Greetings my fellow Americans!
I recommended near the end of a recent article that we all focus more on our local communities, both in voting for people who understand and accept our republican form of government under our national Constitution, and in getting more directly involved in groups and activities geared toward both finding those people and holding them accountable once elected. I’d like to take that notion a step further here, and submit that re-establishing our individual States as sovereign republics in and of themselves may indeed be our best hope for thwarting the ambitions of those who seek to abolish America, in favor of the one-world order they advocate and are now working to implement by way of big centralized governments, big media conglomerates, and big global businesses (aka, The Great Reset).
We (myself included) have, since at least the days of the Ronald Reagan presidency, been primarily focusing on renewing and restoring America as a nation. While preserving national unity is important for several reasons (defense being a big one), I think that, in our discourses over how we need to reform Washington D.C., we’ve overlooked the importance of restoring and renewing American principles within our own direct spheres of influence, from towns and villages, to cities and counties, and at the capitals of our respective States.
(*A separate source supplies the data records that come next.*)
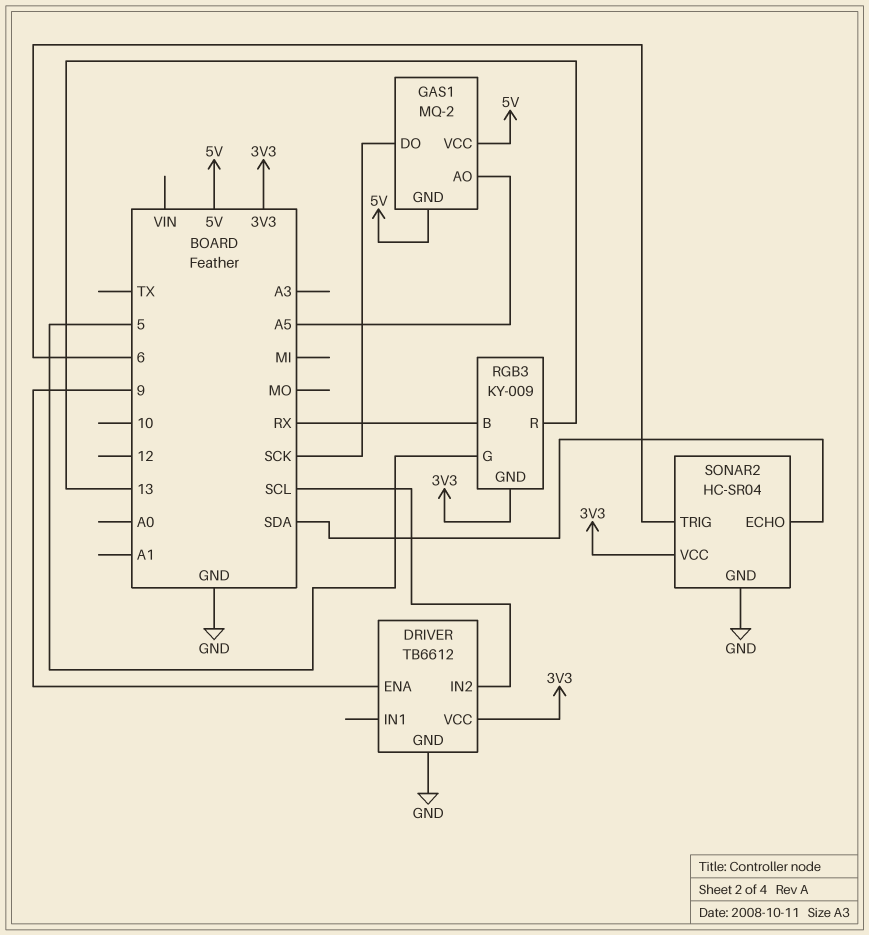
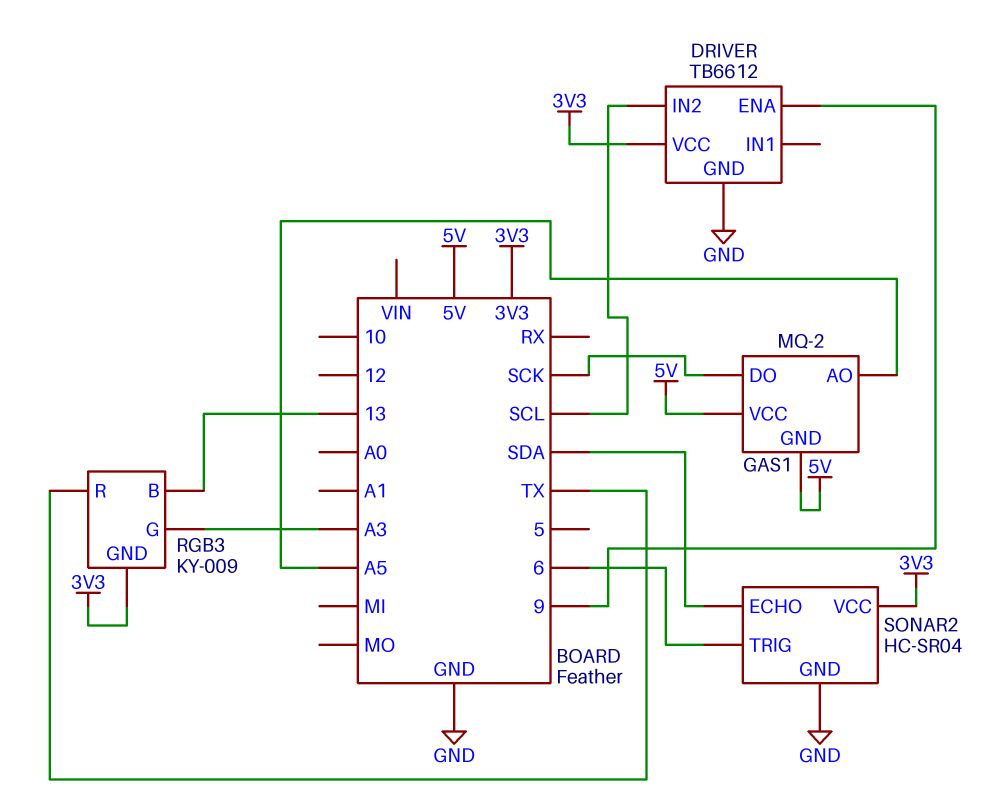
RGB3 pin B: RX -> 13
RGB3 pin G: 5 -> A3
RGB3 pin R: 13 -> TX

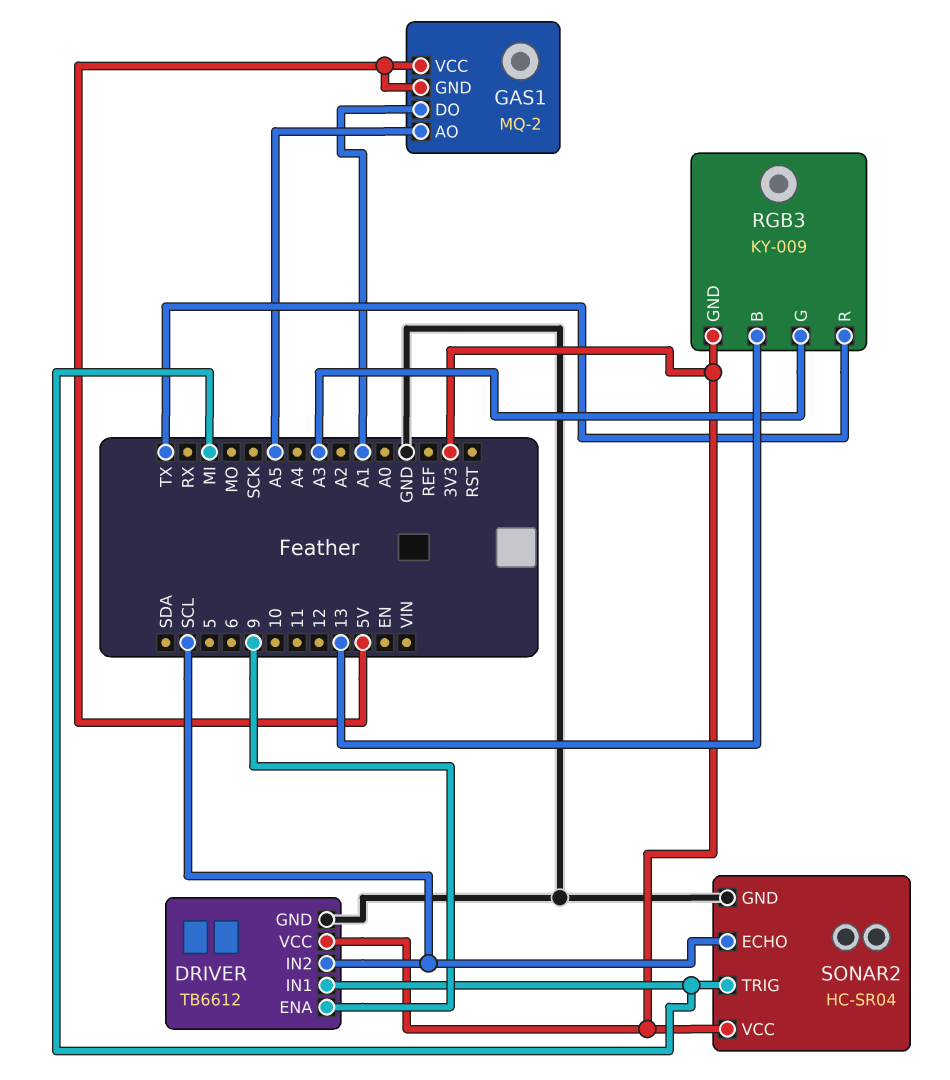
DRIVER pin IN1: none -> MI
GAS1 pin DO: SCK -> A1
SONAR2 pin ECHO: SDA -> SCL
SONAR2 pin TRIG: 6 -> MI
One of the most beautiful, and revolutionary, aspects of the original United States was its federation of governmental oversight between and among those individual States, and the national government provisioned (and limited) by the U.S. Constitution. This republican foundation was the bedrock upon which the entire western world was built, and served as the main deterrent to government overreach for most of the first 150 years of our existence as a nation-state on the global stage.
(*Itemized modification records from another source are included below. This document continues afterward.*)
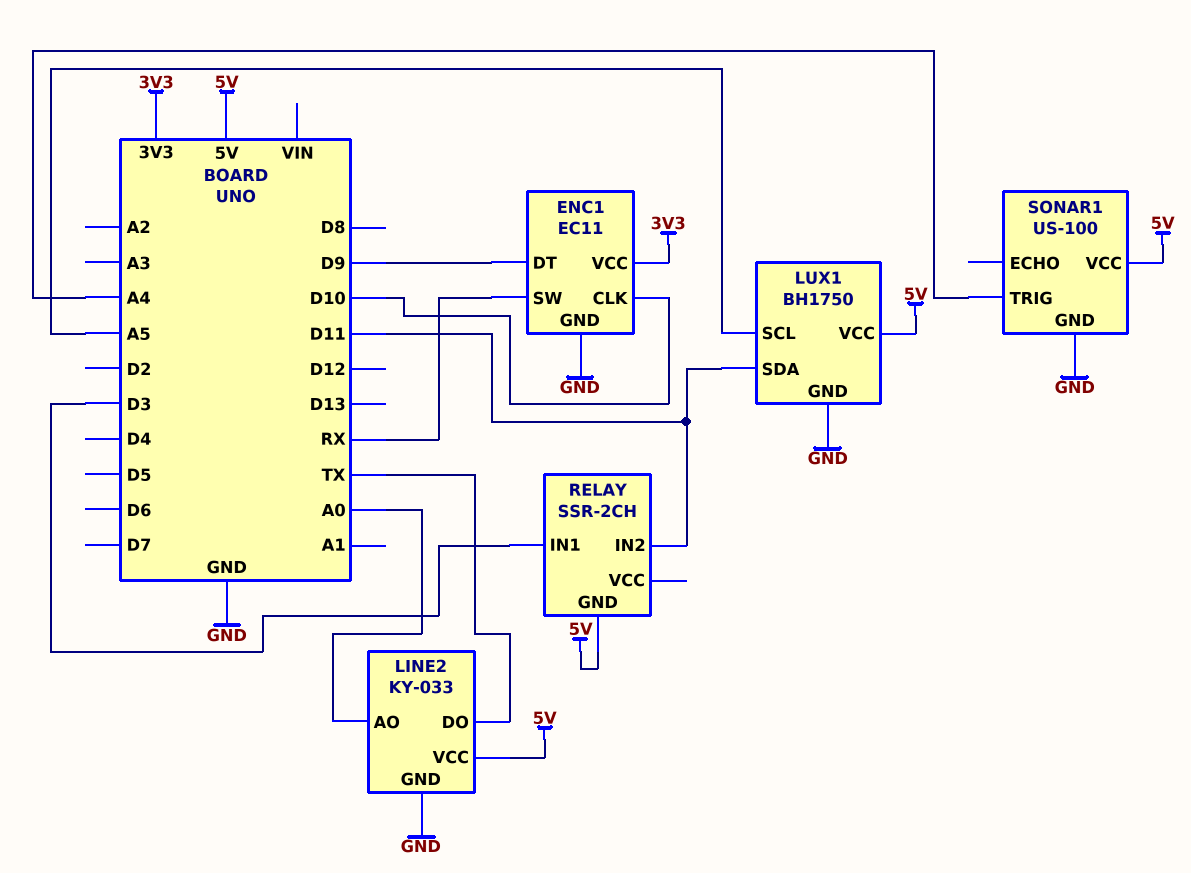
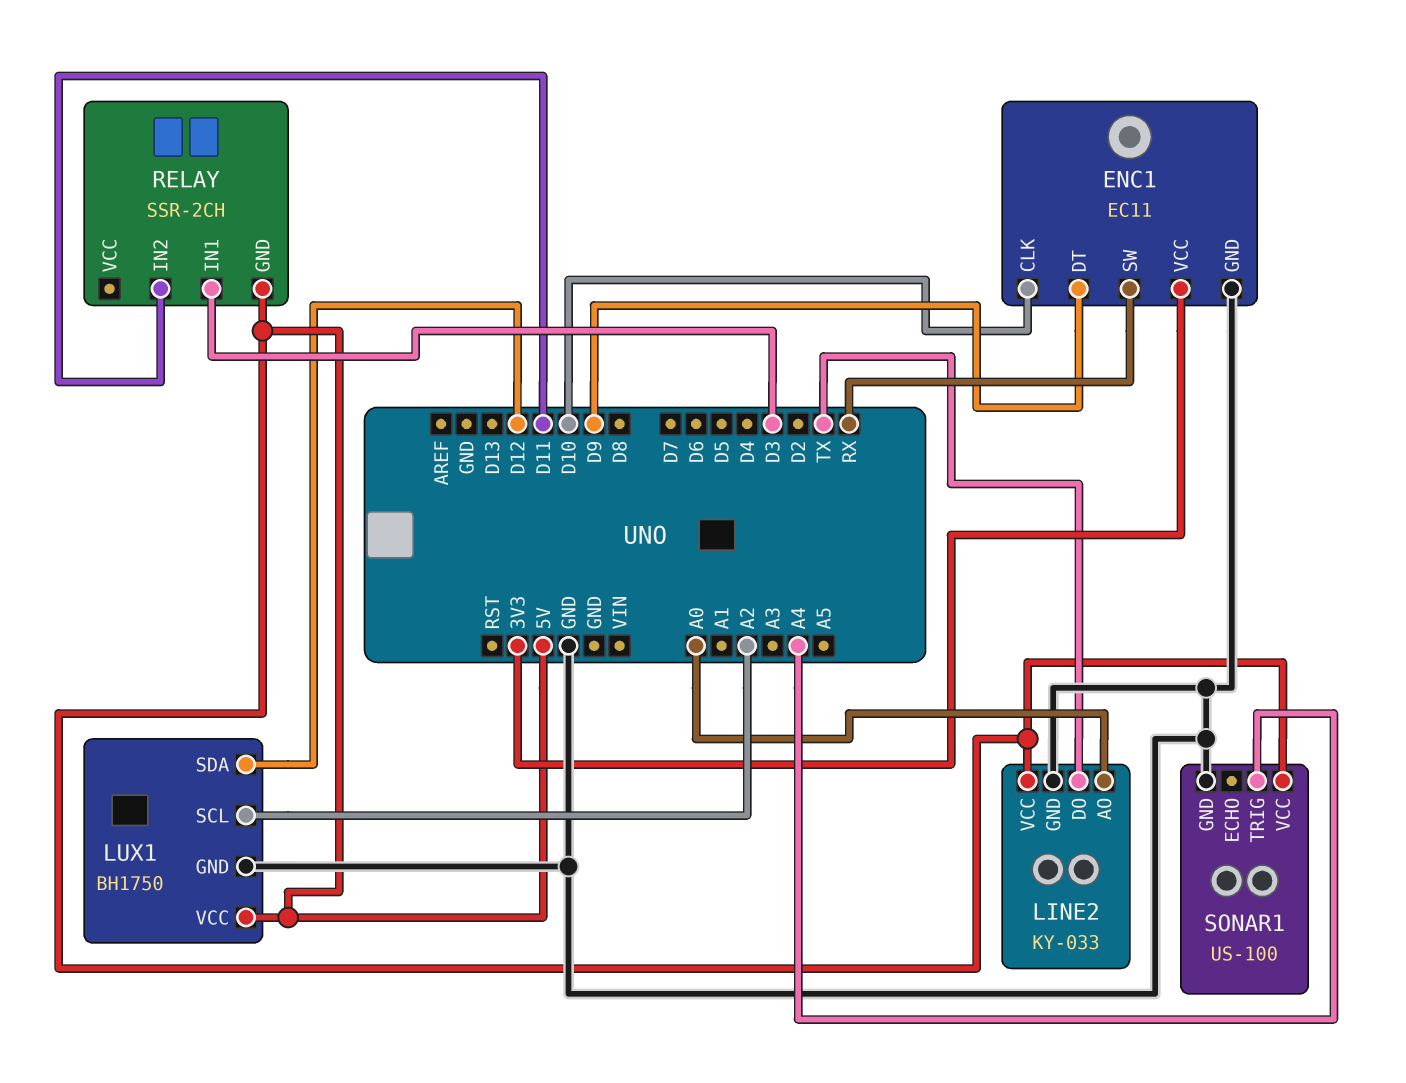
LUX1 pin SCL: A5 -> A2
LUX1 pin SDA: D11 -> D12

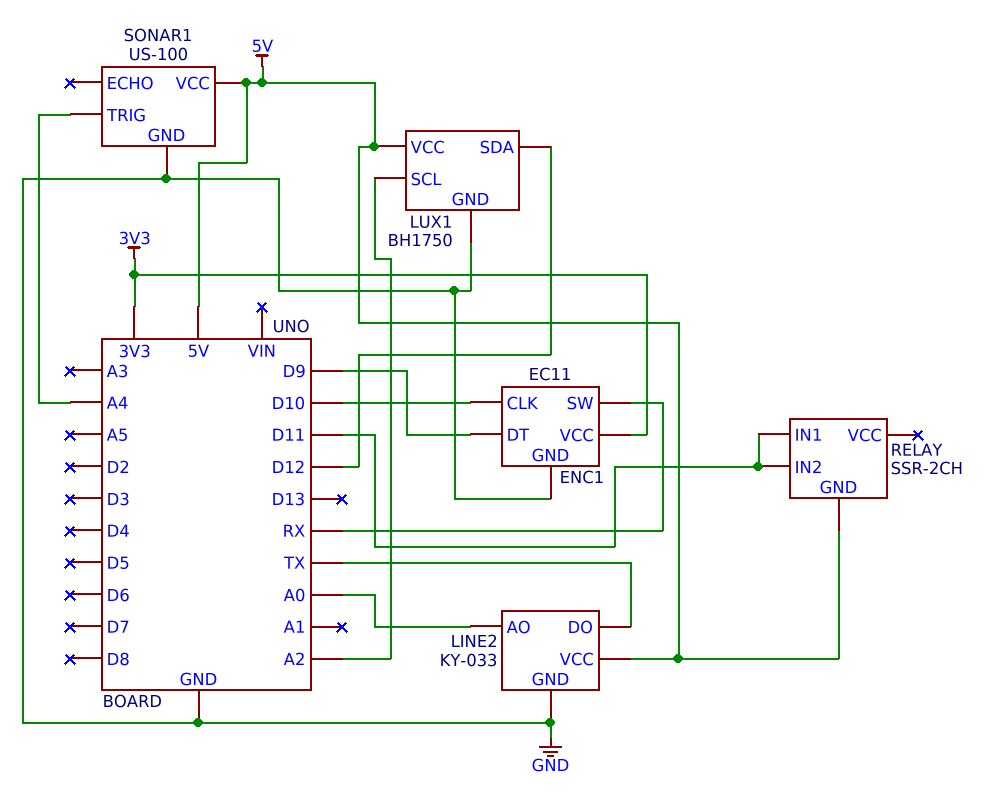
RELAY pin IN1: D3 -> D11

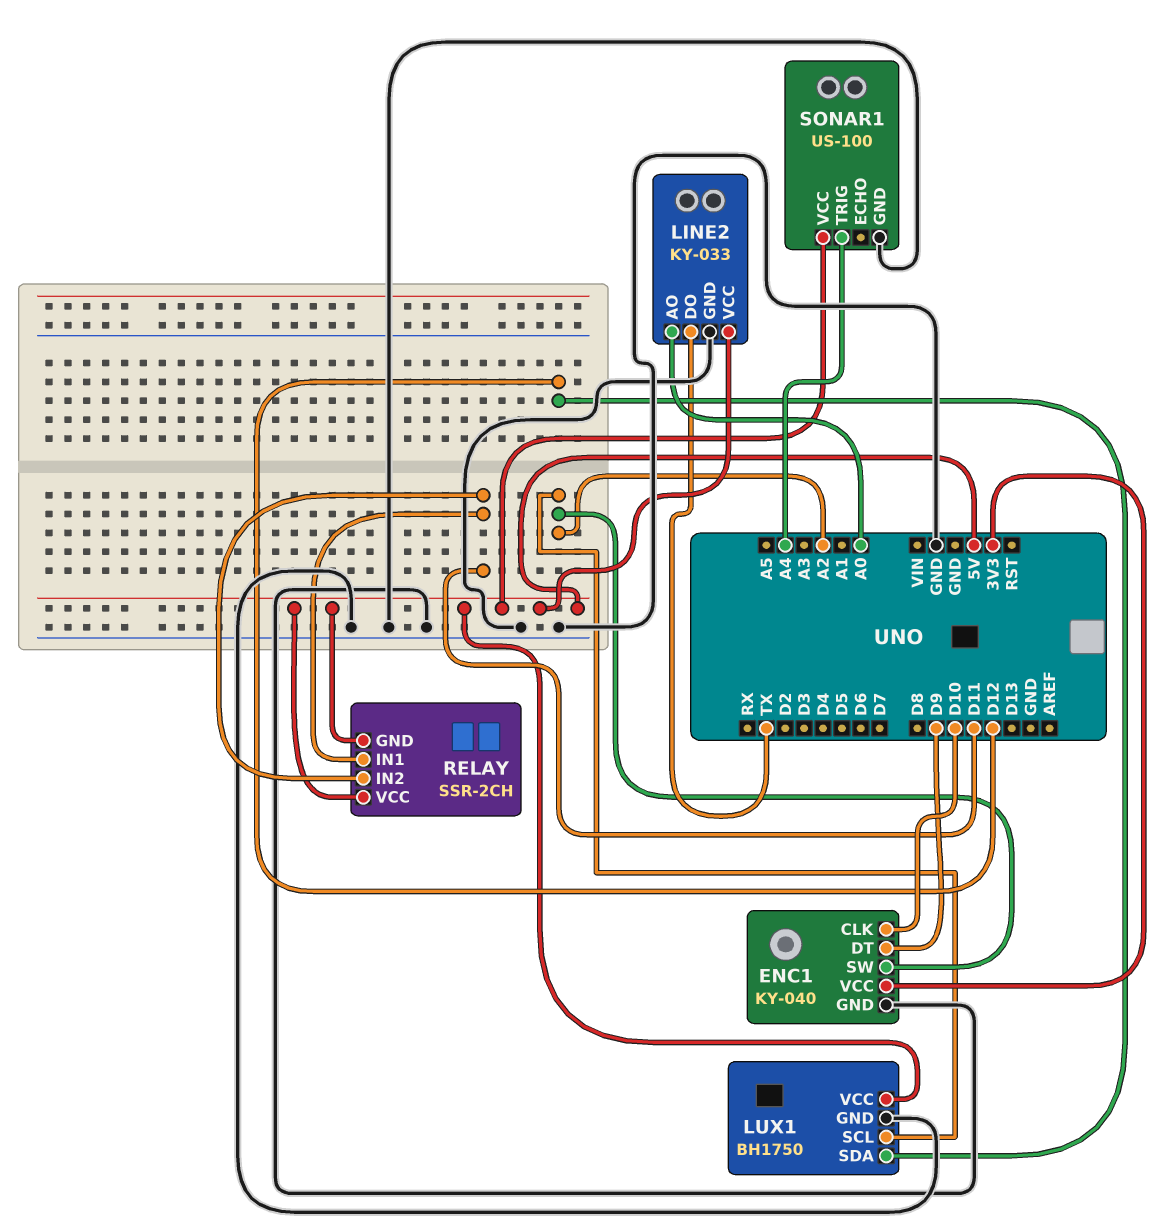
ENC1: EC11 -> KY-040
ENC1 pin SW: RX -> A2
RELAY pin VCC: none -> 5V

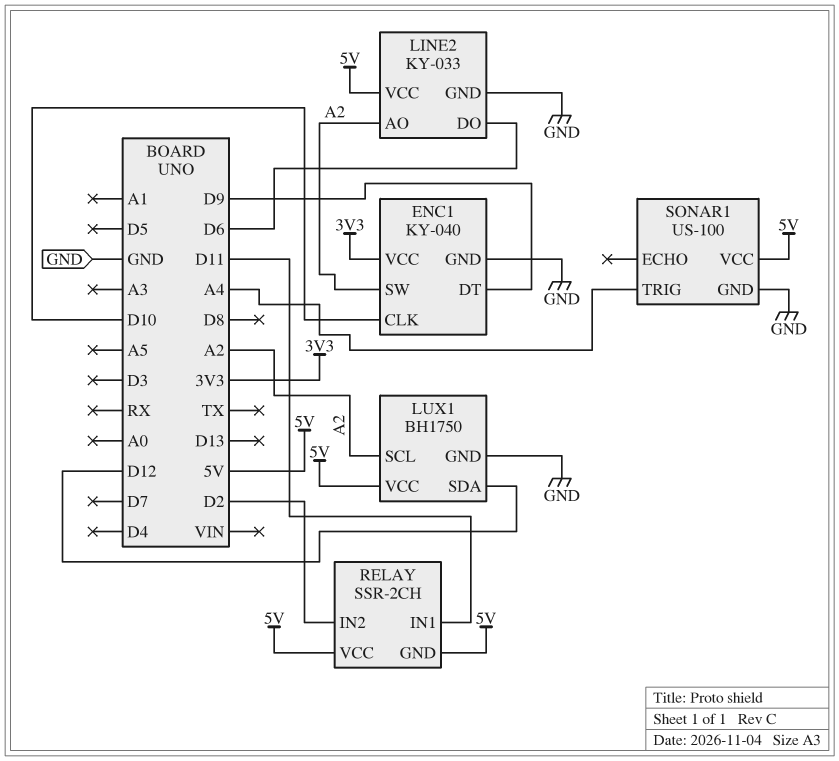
LINE2 pin AO: A0 -> A2
LINE2 pin DO: TX -> D6
RELAY pin IN2: D11 -> D2

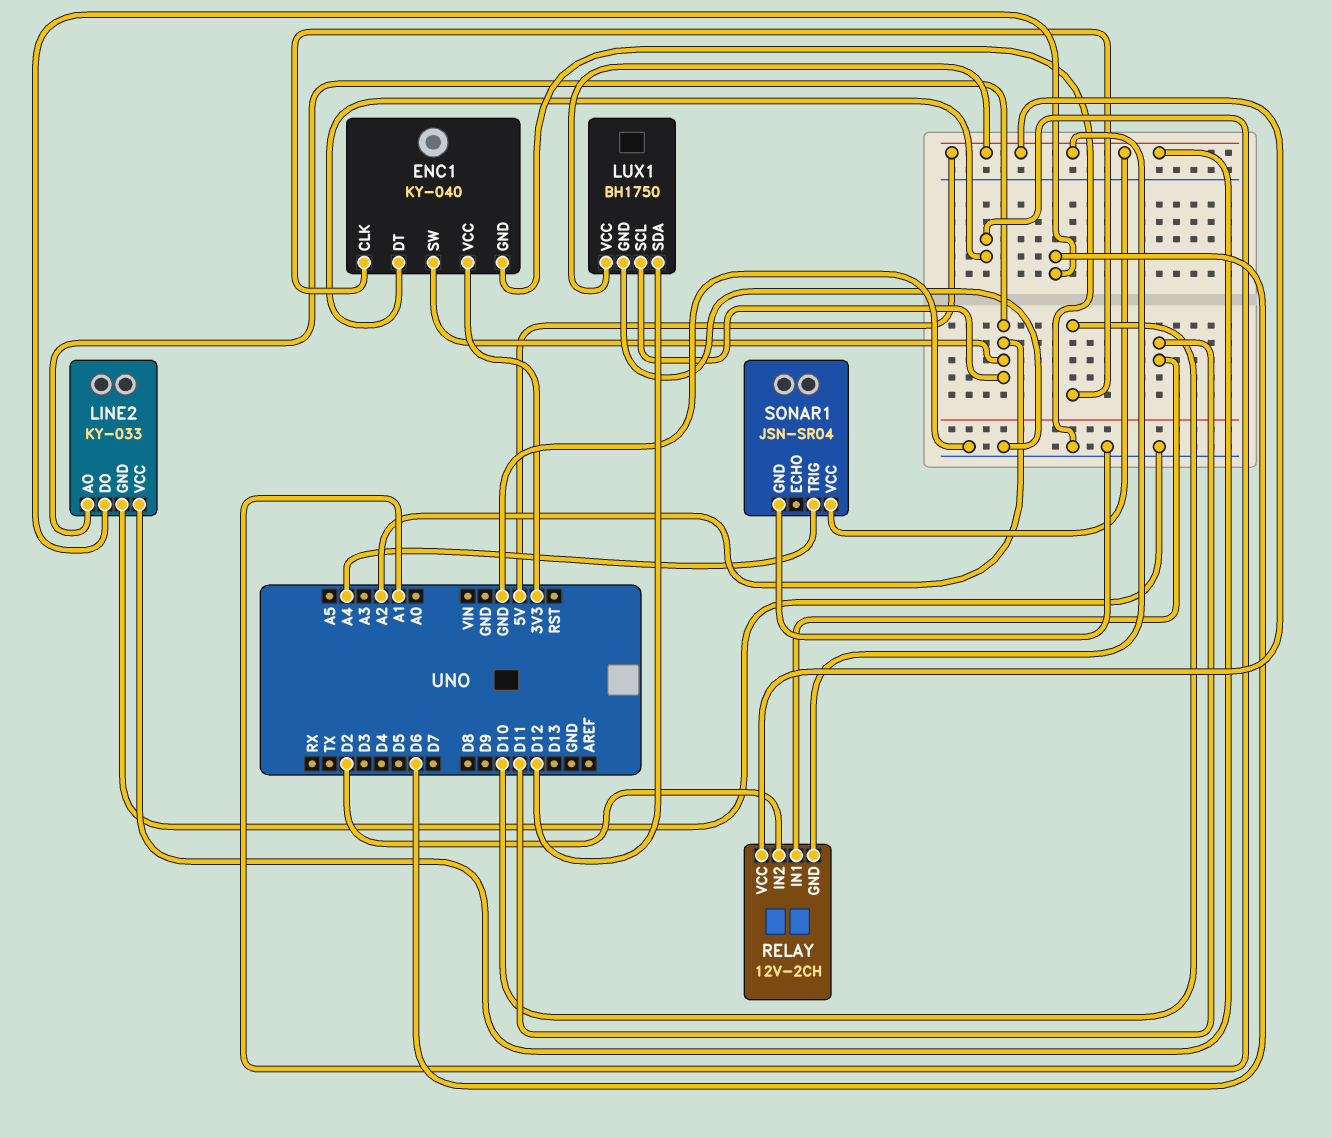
ENC1 pin DT: D9 -> A1
RELAY: SSR-2CH -> 12V-2CH
SONAR1: US-100 -> JSN-SR04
The power and sovereignty of the individual States were intentionally and explicitly preserved under our Constitution because our Founders, being the excellent students of human history they were, knew that the more that governmental power and control could be centralized, the more corrupt it was likely to become over time. Prior to passage of the 17th Amendment in 1913, State legislatures elected U.S. Senators; this was intended to ensure that the concerns of the individual States were duly represented in the national Congress, and to offset the temporal (and often rash) passions of a general electorate who were likely to not only be less informed on specific issues affecting the entire country, but who could also be more easily inflamed to vote a certain way on those issues by news media also populated with fallen, and corruptible, humans. The House of Representatives was to be “the People’s house,” and be the more direct voice of that electorate.
Since the 20th Century (and especially in the latter half during my lifetime), much election focus and emphasis has been placed by the media on the candidacies for national office, be these elected for the President and Congress, or nominated for the Supreme Court or the Cabinet. A multitude of bureaucrats have been “hired” under the radar of that same media, and appear to have at least as much, if not more, power than the former who are supposed to be representing our interests.
But enough about the national government for now. I submit that this national focus by the media (at all levels, since much of what gets “reported” locally now is syndicated, and regurgitated, from a national media conglomerate) is a red herring to distract us from where we can still make a difference—in our own back yards. What would be the best way to thwart the apparent takeover and dissolution of our country? I believe it would be by renewing our local communities, towns, cities, counties and states. We have a national Constitution which is intended to serve as the supreme law for all of us, and explicitly restricts the overreach of our national government in the affairs of our daily lives; we all live in States which have similar constitutions to both reiterate what is already stipulated in our supreme document, and to address any concerns specific to their respective states. If we accept our national Constitution as the codification of negative liberties that it is intended to be on our governments, then why do we allow our local governments to continue to implicitly violate those foundational statutes by falling in line with whatever comes out of Washington, D.C.?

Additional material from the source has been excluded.